Requirements Management

‘AI Fitness Standards:’ Why Contractors Must Adopt AI for Requirements Management in 2026

Anne Wen

Earlier this year, the Department of War (DoW) released a memo outlining its strategy to become an AI-first department. The memo calls for sweeping AI adoption by establishing technological “AI fitness standards.”

Just as every service member must meet minimum physical thresholds, the DoW is now expected to meet a baseline for AI use, which includes deploying AI quickly, using the latest AI models within 30 days of public release, eliminating bureaucratic blockers to AI adoption, and building systems on open architectures that support third-party integration without prime contractor involvement.

“Becoming an ‘AI-First’ warfighting force requires more than integrating AI into existing workflows. It requires re-imagining how existing workflows, processes, TTPs, and operational concepts would be designed if current AI technology existed when they were created,” the memo says.

What the Department of War's AI Fitness Standard Means for Defense Contractors

These new “AI fitness standards” apply to the DoW, but they signal a broader shift in the defense ecosystem.

AI will be built into acquisition decisions, and contractors who cannot demonstrate comparable AI-enabled workflows are increasingly exposed competitively. AI integration is moving from differentiator to baseline expectation.

“Operationally, contractors should plan for materially faster development and deployment cycles, continuous field experimentation with user feedback in days rather than years,” a report authored by law firm Holland & Knight, which describes the memo’s impact, says.

Requirements management is a key indicator for the kind of operational discipline the DoW is now measuring. How a contractor manages requirements—the speed and accuracy of traceability, the ability to surface compliance gaps, the auditability of the record—reflects whether they are applying AI effectively to engineering workflows.

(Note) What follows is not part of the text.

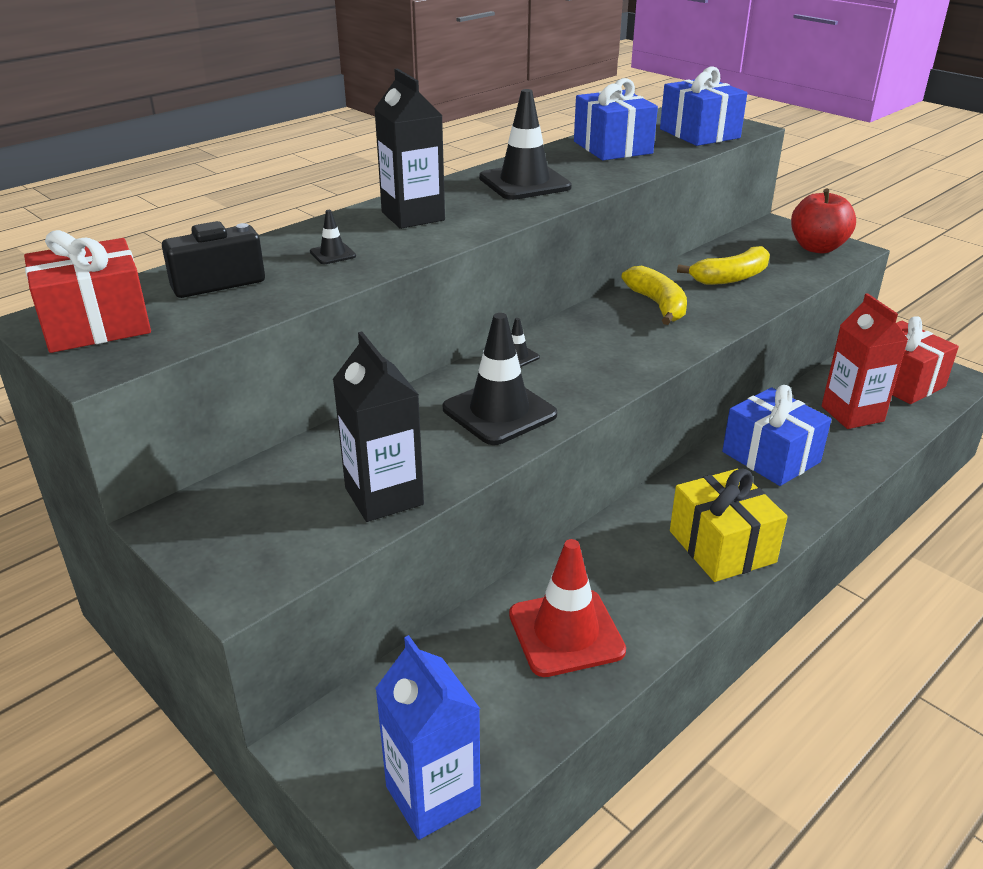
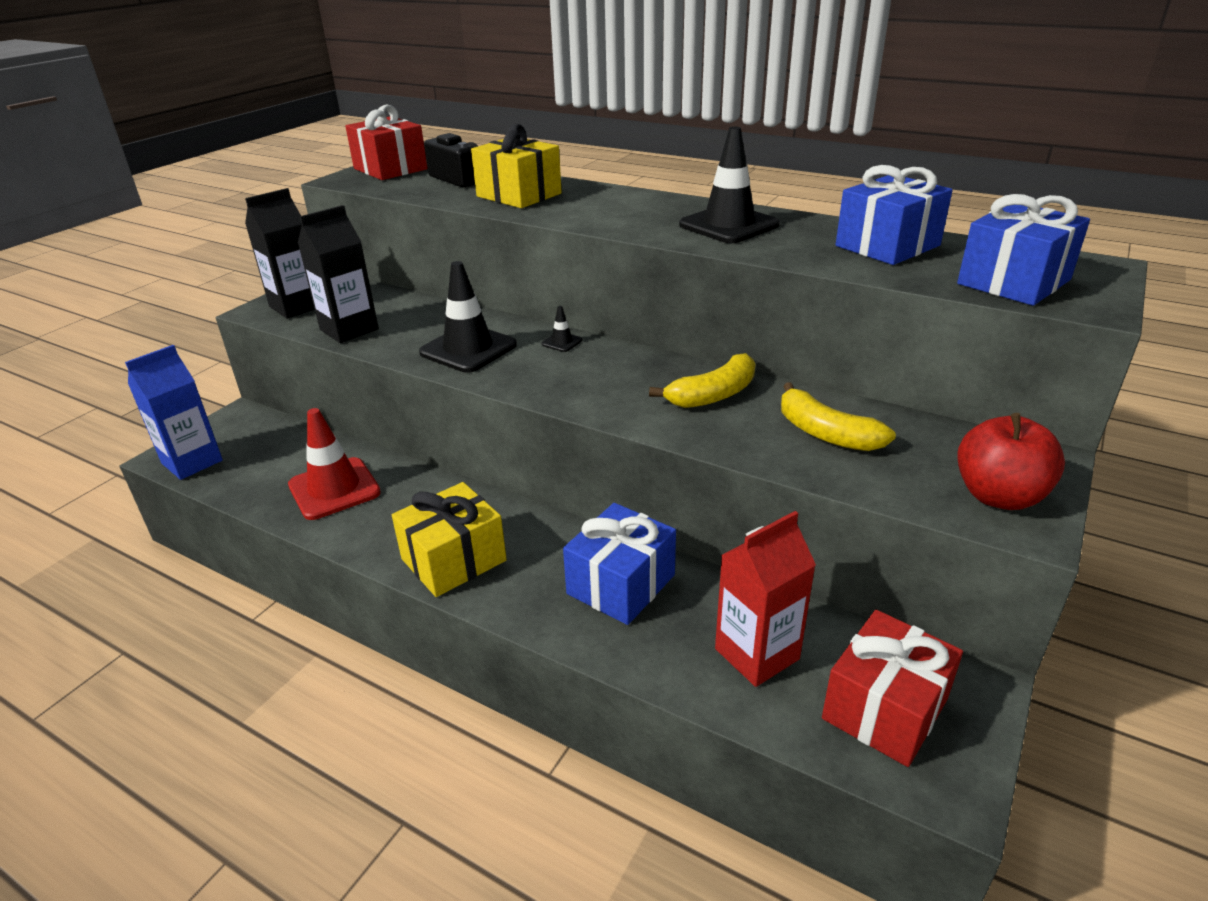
camera: 75 degrees right, 0 degrees up
(333, 254) = (519, 195): black traffic cone -> yellow gift
(413, 216) = (610, 203): black carton -> black carton (297, 306)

Why Requirements Management Is the Right Place to Start

Of all the places AI can be applied in a defense program, requirements management has the highest leverage-to-risk ratio. A single requirements record touches every phase of the acquisition lifecycle, from initial capability definition through design reviews, verification, and sustainment.

The cost of getting it wrong is concrete. Compliance matrix errors mean errors surface at audit. Undocumented requirement changes between PDR and CDR invite scope creep. Failed verification traces leave no clear ownership when a program review demands answers.

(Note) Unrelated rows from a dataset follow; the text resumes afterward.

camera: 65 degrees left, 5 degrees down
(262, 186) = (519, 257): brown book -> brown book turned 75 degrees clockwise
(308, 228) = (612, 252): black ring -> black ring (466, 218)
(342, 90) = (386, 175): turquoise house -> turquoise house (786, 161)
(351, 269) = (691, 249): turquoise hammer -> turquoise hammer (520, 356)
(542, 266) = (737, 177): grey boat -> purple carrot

AI-driven requirements management addresses these failure modes directly, not by replacing engineer judgment, but by making it faster and more reliable to maintain a traceable, audit-ready record across a complex program.

What AI-Driven Requirements Management Actually Looks Like

Engineering teams can use AI to perform or assist with discrete tasks throughout the requirements lifecycle. Rather than replacing engineers or automating the entire process, AI is used to accelerate specific activities that traditionally require large amounts of manual effort: searching across requirement sets, identifying gaps in coverage, suggesting traceability links, classifying requirements, and assessing verification coverage.

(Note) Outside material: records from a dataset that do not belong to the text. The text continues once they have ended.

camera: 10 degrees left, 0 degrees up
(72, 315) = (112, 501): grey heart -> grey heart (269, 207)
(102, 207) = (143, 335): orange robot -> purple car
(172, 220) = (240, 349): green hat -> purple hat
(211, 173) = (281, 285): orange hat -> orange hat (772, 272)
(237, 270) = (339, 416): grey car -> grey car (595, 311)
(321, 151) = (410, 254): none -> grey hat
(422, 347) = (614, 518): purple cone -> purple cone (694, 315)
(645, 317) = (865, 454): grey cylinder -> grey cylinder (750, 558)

AI-driven requirements management focuses on reducing manual burden. By quickly analyzing relationships between requirements, tests, and specifications, AI can surface missing links, identify gaps in verification coverage, and highlight areas where requirements may be incomplete or inconsistent. Engineers still make the final decisions, but they can move through analysis and documentation work significantly faster.

AI in requirements management can generally be separated into two categories: read actions and write actions.

Read Actions: High Value, Lower Risk

AI searches, filters, and analyzes requirements data to surface insights for engineers to review, but it does not modify the system of record.

These tasks deliver immediate productivity gains with minimal risk. AI can search across large requirement sets, filter artifacts by risk level or compliance status, identify orphaned requirements, surface missing parent–child relationships, and flag gaps in verification coverage. The AI retrieves and organizes information that would otherwise require manual investigation.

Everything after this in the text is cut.